Je m’interroge alors sur ce que doivent être les relations entre mâles et femelles wraiths. Existe-t-il des femelles autres que les reines ?
Soudainement la question de l’amitié ne me semble pas si anodine que cela. Que savent-ils, ces monstres verts, de ce que sont les relations entre les êtres vivants. Outre bien-sur la relation…hum tu sens bon, je crois que je vais te manger… Je devine déjà que l’amitié n’existe pas dans la ruche, mais l’amour, l’affection ?
 
-Réponds à ma question. 
Son timbre de voix me paraît différent, plus doux et plus posé. Est-ce qu’il est capable de le moduler en fonction de ses désirs ? Sa question me ramène à mon débat intérieur.
-Que voulez-vous entendre ?
-La vérité.
-Ma vérité n’est sûrement pas la votre. Je doute de ne pouvoir jamais vous faire, ne serai-ce que frôler, ce qu’est l’Amitié. 
Evidement ma réponse n’est pas celle qu’il voulait. Je pensais qu’il me torturerait jusqu’à obtenir une réponse qui lui convienne, mais maintenant je pense qu’il sait lui aussi, qu’aucun mot ne pourra lui expliquer l’amitié. Cela l’énerve, je le sens et je le vois. Il s’agite et sa main sur ma peau exerce une pression plus forte.

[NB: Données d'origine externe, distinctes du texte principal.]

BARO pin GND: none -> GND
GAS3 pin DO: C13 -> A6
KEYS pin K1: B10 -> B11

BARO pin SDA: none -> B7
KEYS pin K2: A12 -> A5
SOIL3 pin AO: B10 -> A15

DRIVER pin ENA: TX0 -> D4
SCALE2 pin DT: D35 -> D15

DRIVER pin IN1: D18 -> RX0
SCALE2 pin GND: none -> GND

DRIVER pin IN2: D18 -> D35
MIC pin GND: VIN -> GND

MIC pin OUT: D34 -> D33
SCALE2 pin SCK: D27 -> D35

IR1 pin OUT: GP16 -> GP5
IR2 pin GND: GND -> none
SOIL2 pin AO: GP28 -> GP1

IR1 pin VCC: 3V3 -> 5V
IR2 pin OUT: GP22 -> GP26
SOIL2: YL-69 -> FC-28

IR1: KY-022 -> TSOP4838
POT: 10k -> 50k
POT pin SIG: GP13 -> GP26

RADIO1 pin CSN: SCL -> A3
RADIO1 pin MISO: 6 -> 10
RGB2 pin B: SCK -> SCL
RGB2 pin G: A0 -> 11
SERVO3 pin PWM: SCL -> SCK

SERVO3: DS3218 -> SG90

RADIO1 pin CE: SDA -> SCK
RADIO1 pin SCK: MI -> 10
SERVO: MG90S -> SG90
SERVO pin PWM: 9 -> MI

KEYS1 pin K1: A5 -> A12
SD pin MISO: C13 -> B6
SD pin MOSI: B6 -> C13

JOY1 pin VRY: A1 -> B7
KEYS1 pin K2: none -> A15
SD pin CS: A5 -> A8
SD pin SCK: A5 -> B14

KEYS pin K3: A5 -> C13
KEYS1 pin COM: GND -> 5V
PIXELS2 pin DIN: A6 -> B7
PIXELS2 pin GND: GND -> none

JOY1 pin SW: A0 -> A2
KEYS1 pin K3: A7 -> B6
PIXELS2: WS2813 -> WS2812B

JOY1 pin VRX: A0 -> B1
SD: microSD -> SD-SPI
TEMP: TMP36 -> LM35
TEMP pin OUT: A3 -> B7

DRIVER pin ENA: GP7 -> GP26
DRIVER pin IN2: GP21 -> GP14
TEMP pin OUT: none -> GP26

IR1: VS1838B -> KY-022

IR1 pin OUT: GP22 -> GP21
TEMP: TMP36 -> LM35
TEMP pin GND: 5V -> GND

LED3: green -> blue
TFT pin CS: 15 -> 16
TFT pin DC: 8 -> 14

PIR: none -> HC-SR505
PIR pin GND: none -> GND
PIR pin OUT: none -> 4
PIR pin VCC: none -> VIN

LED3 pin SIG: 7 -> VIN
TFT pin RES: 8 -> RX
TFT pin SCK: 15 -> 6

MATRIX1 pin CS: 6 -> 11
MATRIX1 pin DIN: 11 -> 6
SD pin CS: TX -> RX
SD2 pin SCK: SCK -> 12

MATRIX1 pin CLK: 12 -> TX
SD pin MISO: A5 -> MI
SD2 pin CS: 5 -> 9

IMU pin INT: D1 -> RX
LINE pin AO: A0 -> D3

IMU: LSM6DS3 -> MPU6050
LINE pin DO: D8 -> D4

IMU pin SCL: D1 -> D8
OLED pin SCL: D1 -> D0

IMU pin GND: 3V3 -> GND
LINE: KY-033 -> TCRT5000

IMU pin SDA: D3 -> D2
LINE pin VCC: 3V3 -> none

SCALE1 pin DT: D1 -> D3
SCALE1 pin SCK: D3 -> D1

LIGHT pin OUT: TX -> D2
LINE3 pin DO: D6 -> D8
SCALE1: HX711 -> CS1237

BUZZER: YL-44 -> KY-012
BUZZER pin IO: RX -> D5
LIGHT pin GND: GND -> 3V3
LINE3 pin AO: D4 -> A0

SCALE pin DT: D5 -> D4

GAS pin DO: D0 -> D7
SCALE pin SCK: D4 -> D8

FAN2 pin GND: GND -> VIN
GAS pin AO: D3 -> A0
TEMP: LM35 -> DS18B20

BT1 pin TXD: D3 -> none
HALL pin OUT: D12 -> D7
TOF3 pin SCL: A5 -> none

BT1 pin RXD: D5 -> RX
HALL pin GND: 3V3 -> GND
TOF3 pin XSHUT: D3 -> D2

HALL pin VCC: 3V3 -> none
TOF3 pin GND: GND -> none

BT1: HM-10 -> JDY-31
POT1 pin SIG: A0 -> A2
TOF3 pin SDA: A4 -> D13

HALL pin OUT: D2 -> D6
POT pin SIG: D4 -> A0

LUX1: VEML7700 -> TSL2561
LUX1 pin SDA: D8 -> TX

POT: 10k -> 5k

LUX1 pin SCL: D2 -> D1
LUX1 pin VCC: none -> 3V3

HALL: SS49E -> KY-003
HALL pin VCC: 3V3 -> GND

J’imaginais que les wraiths aspiraient la vie d’un simple toucher, d’une caresse. Cette pression m’étonne. Je me demande s’il ne cherche pas à canaliser sa faim et sa rage dans ce toucher. Mes réflexions sont de courtes durées.
-Essaye. 
-L’amitié, c’est ne pas hésiter à donner sa vie pour ceux que l’on aime et qui nous sont chers.
-Une vie pour une vie ? Sans d’autres intérêts ?
-C’est cela. Sans aucun autre intérêt. 
En même temps que je dis cela, j’essaye de me persuader de la véracité de mes propos. Qu’est-ce que l’amitié au fond ? Est-ce que ceux que je considère comme mes amis risqueraient leurs vies pour moi ? Est-ce que l’amitié est forcément réciproque ? Suis-je l’ami de mes amis ?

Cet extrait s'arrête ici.